Everyone was unnaturally well behaved: Jack was to give the tone, as he knew very well–it was expected of him, and it was his privilege. But this kind of deference, this attentive listening to every remark of his, required the words he uttered to be worth the attention they excited–a wearing state of affairs for a man accustomed to ordinary human conversation, with its perpetual interruption, contradiction and plain disregard. Here everything he said was right; and presently his spirits began to sink under the burden.

What perplexes Aubrey most is why he can’t seem to break the ice with James Dillon, his extremely capable lieutenant who holds him in guarded contempt. Stephen understands Dillon better, for they’re both Irish-born and became acquainted during the disastrous Rebellion of 1798. Aubrey’s prejudices against “Papists” touch Maturin less, because he’s Protestant, but he deplores the captain’s careless, disparaging remarks about Catholics and Irish rebels, which, naturally, set Dillon’s teeth on edge.

These touchy relationships add tension, but they also underline a central theme, about social rank, power, and their far-reaching effects. Rank and power can swell to a geyser propelling a man upward or a vortex dragging him down, and managing these equal possibilities requires a keen hand on the wheel, day in and day out. Even men of lower rank and prospects face the same problem.
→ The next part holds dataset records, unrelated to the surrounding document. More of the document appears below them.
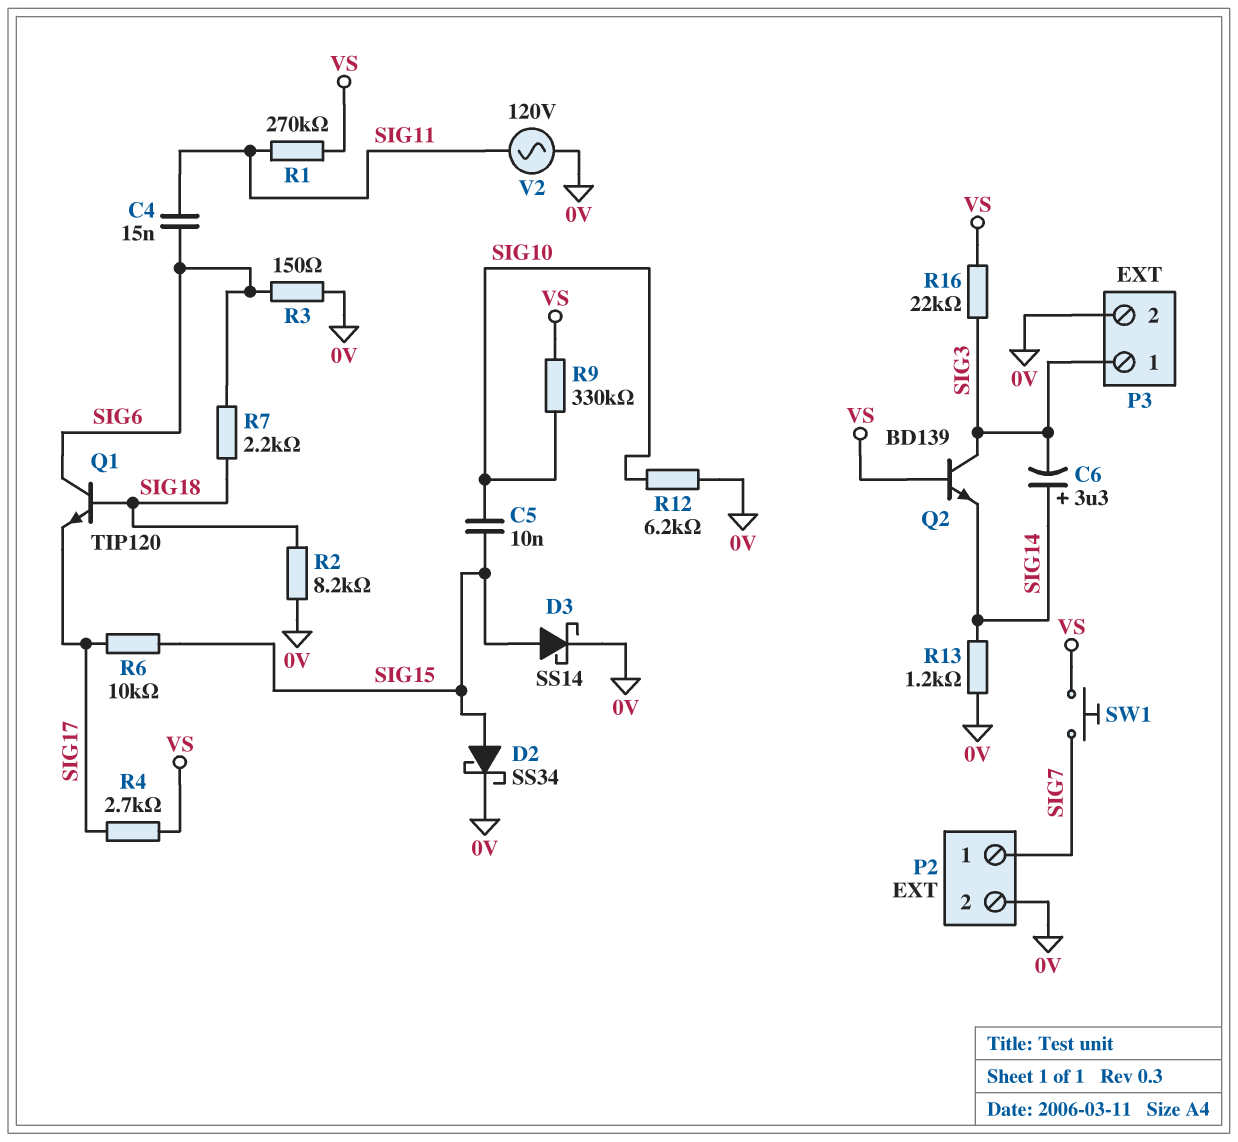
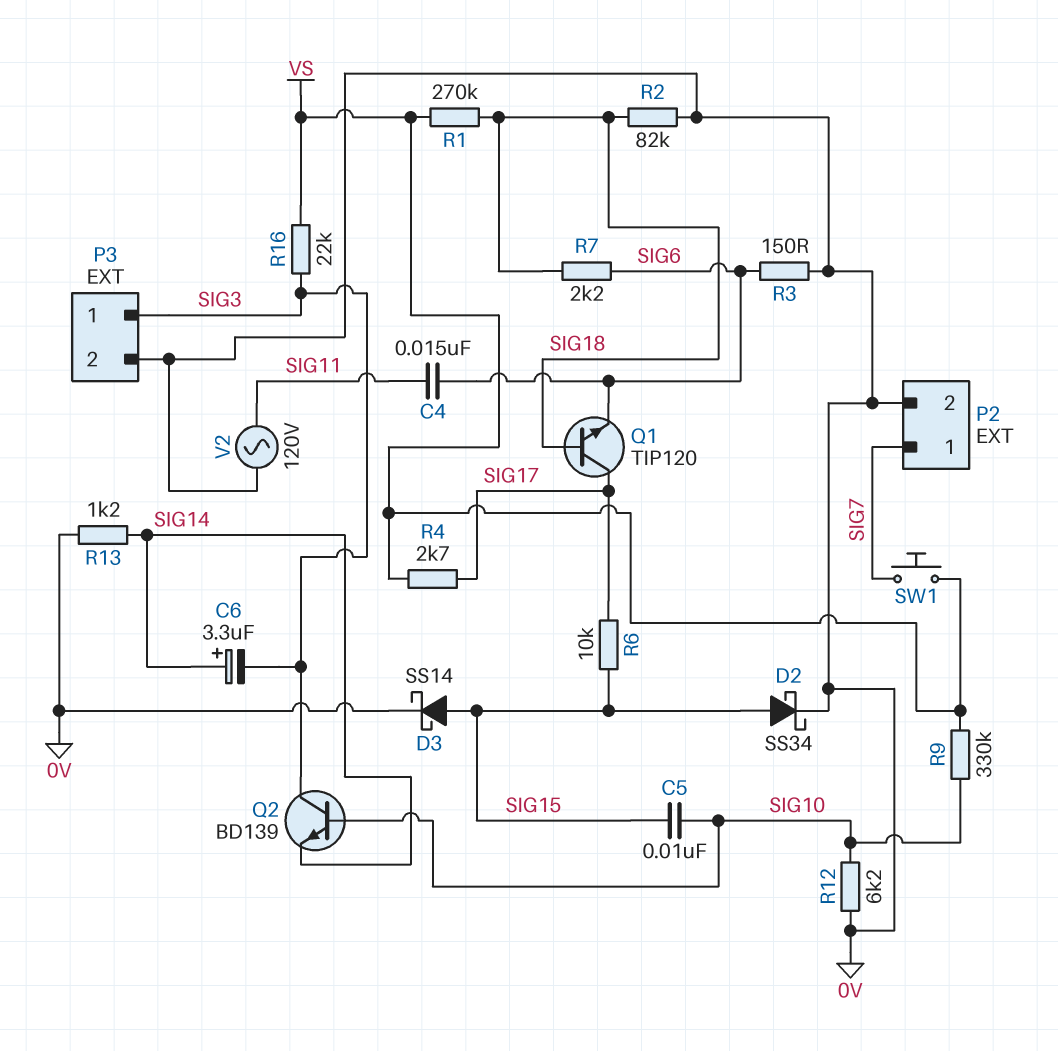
Q1: NPN TIP120 (B SIG18, C SIG6, E SIG17) -> NPN TIP120 (B SIG18, C SIG17, E SIG6)
Q2: NPN BD139 (B VS, C SIG3, E SIG14) -> NPN BD139 (B SIG10, C SIG3, E SIG14)
R1: 270k (SIG11, VS) -> 270k (SIG18, VS)
R2: 8.2k (0V, SIG18) -> 82k (0V, SIG18)

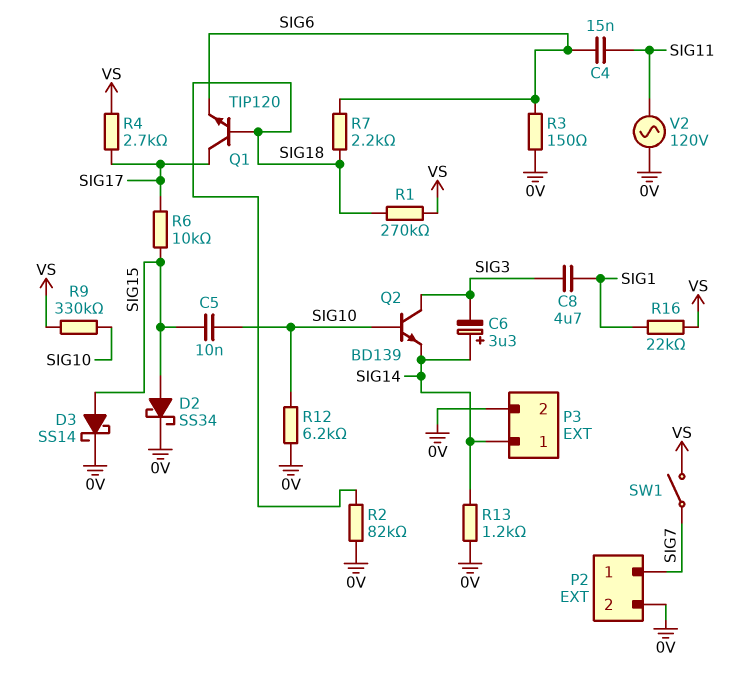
C8: none -> 4.7uF (SIG1, SIG3)
P3 pin 1: SIG3 -> SIG14
R16: 22k (SIG3, VS) -> 22k (SIG1, VS)
SW1: button (SIG7, VS) -> switch (SIG7, VS)

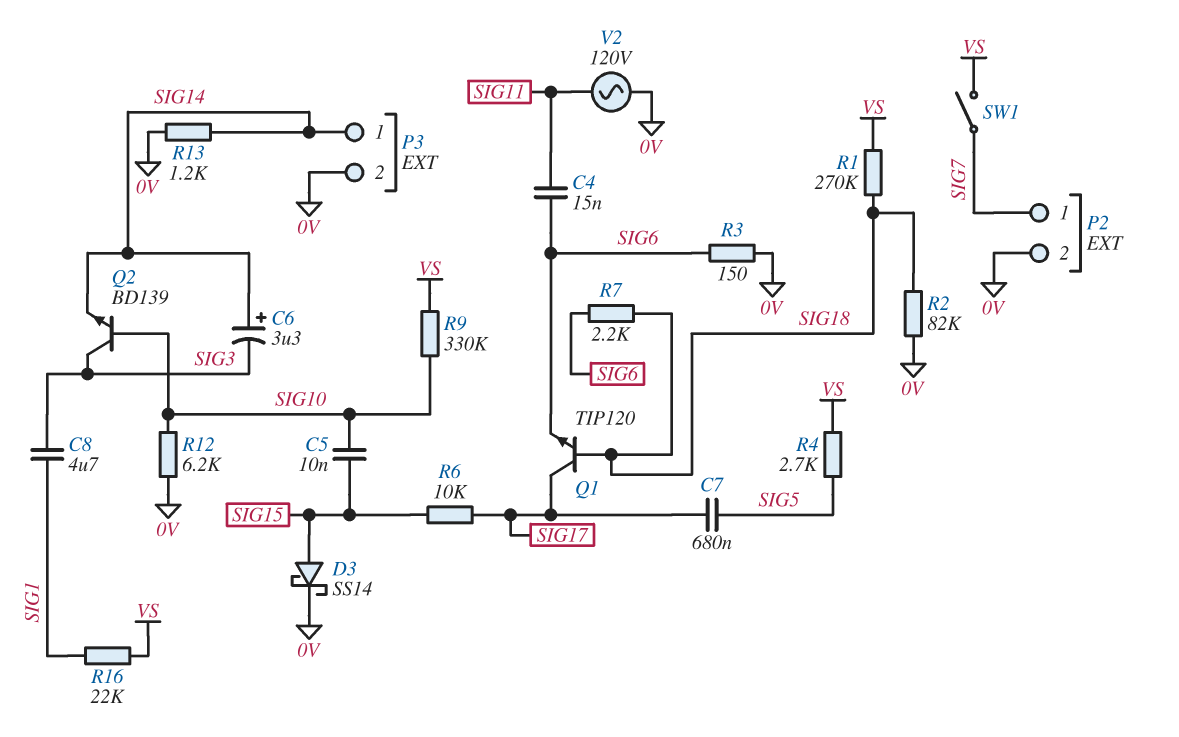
C7: none -> 680nF (SIG5, SIG17)
D2: schottky SS34 (A SIG15, K 0V) -> none
R4: 2.7k (SIG17, VS) -> 2.7k (SIG5, VS)

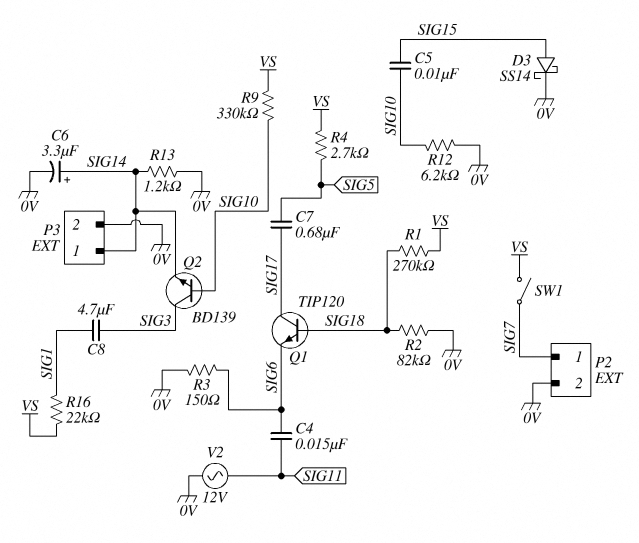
C6: 3.3uF (plus SIG14, minus SIG3) -> 3.3uF (plus SIG14, minus 0V)
R6: 10k (SIG15, SIG17) -> none
R7: 2.2k (SIG6, SIG18) -> none
V2: AC 120V (0V, SIG11) -> AC 12V (0V, SIG11)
The sailing master, a gifted navigator, curries Aubrey’s favor, partly because he’s sexually attracted to the man the crew nickname Goldilocks–but homosexuality is a hanging offense, so he’s careful to make his fawning look like anyone else’s. Another example is an ordinary seaman who clearly has the gift to advance but fears to progress beyond what he thinks is his natural station. The Sophie is an entire world in a short stretch of timber and canvas.

Disclaimer: My son loaned me his copy of this book, which he read long before I did, a mark of his good taste.